The New York Senator, currently vying for the Democratic nomination for President, has released detail policy proposals in recent months to protect LGBTQ parents and children

Just in time for Pride month, Senator Kirsten Gillibrand, who is currently vying for the Democratic nomination for President in 2020, released her LGBTQ policy platform via a post on Medium. While most Democrats in the 2020 have given at least lip service to supporting LGBTQ rights (which itself is a remarkable feat, particularly when compared to the Democratic field in 2008), Senator Gillibrand's platform is detailed in scope, including a primary focus on the needs of LGBTQ parents and their kids.

The New York Senator starts by saying she would shore up protections for marriage equality. "I was proud to be one of the first senators to support marriage equality," she writes. "As president ... I would also move to permanently codify marriage equality as the law of the land and ensure that Obergefell v. Hodges can never be overturned."

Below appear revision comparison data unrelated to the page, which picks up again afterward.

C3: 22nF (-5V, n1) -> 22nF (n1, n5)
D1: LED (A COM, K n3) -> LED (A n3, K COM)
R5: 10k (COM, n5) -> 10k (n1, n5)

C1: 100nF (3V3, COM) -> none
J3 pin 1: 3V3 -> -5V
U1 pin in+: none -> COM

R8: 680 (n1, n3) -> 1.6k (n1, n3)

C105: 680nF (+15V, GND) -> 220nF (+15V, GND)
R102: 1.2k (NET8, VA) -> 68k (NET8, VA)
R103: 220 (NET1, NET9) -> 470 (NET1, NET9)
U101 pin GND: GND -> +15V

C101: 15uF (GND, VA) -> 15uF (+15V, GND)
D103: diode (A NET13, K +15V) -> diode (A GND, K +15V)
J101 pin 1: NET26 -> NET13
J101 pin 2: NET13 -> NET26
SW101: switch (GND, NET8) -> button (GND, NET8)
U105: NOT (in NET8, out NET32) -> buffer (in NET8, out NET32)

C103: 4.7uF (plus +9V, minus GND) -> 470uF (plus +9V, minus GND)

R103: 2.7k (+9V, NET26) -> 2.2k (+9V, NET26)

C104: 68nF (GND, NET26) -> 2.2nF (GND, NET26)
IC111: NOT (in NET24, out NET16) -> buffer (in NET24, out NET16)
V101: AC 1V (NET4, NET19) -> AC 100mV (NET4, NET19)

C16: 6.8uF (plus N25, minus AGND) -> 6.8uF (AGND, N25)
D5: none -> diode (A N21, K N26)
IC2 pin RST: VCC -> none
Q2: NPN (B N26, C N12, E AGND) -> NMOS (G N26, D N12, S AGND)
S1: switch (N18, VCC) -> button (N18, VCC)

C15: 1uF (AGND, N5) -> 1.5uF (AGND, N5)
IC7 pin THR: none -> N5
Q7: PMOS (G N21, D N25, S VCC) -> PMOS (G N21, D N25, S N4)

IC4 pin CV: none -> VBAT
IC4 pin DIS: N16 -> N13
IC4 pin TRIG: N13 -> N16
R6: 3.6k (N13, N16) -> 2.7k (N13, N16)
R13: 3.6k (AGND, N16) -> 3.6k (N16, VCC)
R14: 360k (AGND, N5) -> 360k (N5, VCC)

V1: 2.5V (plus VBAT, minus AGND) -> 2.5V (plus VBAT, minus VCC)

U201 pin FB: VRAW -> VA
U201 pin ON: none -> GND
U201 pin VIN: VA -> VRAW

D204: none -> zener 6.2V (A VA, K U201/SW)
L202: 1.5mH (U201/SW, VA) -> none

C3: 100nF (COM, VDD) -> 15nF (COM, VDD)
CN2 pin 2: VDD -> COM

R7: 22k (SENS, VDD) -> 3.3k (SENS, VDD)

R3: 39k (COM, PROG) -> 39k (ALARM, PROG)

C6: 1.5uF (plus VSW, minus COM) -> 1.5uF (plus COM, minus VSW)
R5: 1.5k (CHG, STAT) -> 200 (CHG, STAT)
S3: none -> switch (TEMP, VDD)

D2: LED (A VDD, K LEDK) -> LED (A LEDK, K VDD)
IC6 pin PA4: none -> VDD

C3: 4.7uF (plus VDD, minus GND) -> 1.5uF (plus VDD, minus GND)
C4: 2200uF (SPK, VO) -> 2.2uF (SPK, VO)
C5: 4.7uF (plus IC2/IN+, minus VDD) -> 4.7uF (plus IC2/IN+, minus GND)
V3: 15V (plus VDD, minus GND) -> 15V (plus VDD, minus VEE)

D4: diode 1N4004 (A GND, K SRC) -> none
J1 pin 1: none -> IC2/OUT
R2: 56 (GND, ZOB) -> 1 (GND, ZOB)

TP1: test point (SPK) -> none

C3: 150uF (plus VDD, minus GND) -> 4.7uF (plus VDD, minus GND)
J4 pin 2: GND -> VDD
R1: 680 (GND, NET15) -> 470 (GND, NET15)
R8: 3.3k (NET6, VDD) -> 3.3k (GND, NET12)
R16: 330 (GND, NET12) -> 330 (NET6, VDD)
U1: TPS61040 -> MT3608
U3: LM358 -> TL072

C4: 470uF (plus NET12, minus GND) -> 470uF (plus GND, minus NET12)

She goes on to note that marriage is "just the beginning." In a similar post on Medium, issued in May of this year, Gillibrand released her "Family Bill of Rights." In that policy platform, Gillibrand says she'll fight for the right of every person to "give birth or adopt a child, regardless of your income or sexual orientation." She would seek to shore up legal protections through the passage of the Every Child Deserves a Family Act, which would prohibit taxpayer-funded adoption and child welfare agencies from discriminating against LGBTQ foster or adoptive families. But she would also move to require insurance companies to cover fertility treatments like IVF for "families, including LGBTQ couples, who can't get pregnant independently."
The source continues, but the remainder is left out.